The night ends with Dry County. I have to say that the set list tonight is not my favorite. I had hoped for at least Always, which is still my very special Bon Jovi song, Blood on Blood, Hallelujah and Superman, but it doesn’t matter in the end, the songs are all great, the band is great and the show is great. Although they thank Chicago after Dry County, we know the night isn’t over as they haven’t played Prayer yet. The question is: how many more songs will we get. It’s almost 11.30 by now.

And they are back for the encore: Wanted, followed by I Love This Town.

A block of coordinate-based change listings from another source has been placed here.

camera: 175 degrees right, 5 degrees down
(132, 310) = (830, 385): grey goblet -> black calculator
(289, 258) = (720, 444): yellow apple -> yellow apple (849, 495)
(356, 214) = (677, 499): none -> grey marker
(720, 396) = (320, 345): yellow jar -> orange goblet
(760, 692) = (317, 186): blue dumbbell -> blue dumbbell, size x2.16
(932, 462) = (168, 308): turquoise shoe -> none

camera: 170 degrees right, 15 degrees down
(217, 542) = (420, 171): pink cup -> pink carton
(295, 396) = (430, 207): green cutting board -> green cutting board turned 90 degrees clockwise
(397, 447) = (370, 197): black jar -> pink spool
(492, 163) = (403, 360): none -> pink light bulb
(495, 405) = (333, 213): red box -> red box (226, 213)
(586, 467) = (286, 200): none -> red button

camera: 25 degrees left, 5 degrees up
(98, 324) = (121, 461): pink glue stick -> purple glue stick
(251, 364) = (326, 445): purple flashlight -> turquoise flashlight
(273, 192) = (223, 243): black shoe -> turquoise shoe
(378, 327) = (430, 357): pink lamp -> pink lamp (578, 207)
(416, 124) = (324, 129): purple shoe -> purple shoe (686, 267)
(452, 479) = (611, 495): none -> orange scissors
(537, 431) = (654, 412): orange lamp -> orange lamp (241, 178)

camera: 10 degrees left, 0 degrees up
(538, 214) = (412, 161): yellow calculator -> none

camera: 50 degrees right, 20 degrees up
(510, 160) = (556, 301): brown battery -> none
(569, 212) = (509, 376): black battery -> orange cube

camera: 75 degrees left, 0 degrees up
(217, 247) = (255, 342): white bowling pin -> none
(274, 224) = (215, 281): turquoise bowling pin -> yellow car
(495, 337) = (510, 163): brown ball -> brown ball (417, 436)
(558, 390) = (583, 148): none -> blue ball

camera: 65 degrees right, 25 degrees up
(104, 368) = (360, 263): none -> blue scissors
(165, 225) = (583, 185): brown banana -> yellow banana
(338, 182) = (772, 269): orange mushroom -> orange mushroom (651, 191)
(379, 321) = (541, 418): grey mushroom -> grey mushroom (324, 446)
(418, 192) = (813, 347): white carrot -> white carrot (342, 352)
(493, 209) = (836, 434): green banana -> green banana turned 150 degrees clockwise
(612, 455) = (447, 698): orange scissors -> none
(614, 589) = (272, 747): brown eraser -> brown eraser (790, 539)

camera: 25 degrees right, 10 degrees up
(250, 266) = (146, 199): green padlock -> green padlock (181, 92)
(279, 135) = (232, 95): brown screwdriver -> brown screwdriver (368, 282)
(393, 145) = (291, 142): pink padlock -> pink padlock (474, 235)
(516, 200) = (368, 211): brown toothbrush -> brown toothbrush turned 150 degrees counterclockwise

And then there are the first notes of Livin’ On a Prayer and although I love the song, I don’t want to hear it as it means the night is over. Jon starts without any music: “you got to:……. hold on….. to what you got… it doesn’t make a difference if you make it or not….. we got each other and that’s a lot for love, so we’ll give it a shot…and oh..” and then lets just the crowd finish the first chorus “oh we’re half way there…..oh oh living on a prayer, take my hand, we’ll make it I swear…oh oh livin’ on a prayer”. Around 60,000 people singing what is probably the most classic Bon Jovi song. I cannot describe what it is like; you have to be there to experience it. It is absolutely fantastic and I cannot imagine a better way to end this wonderful night.

Thank you Bon Jovi for putting up a fantastic show. You have been my inspiration thru the years: thru the good times and the bad, the laughter and the tears and after all these years you guys still rock….. and definitely not in chairs yet :-). I panicked when Jon tore his calf muscle on July 9 and I they posted it on FB that Sunday. That was a bad day: first my country lost in the world cup final and then I saw the post on FB about Jon and I was afraid the concert was going to get canceled. But Jon being Jon, had them, as he said on FB, put Humpty Dumpty back together to finish this part of the tour and tonight he was his usual charismatic and passionate self. Tonight truely was a dream come true.

Thank you Virginia for putting up with me and joining me on this crazy journey.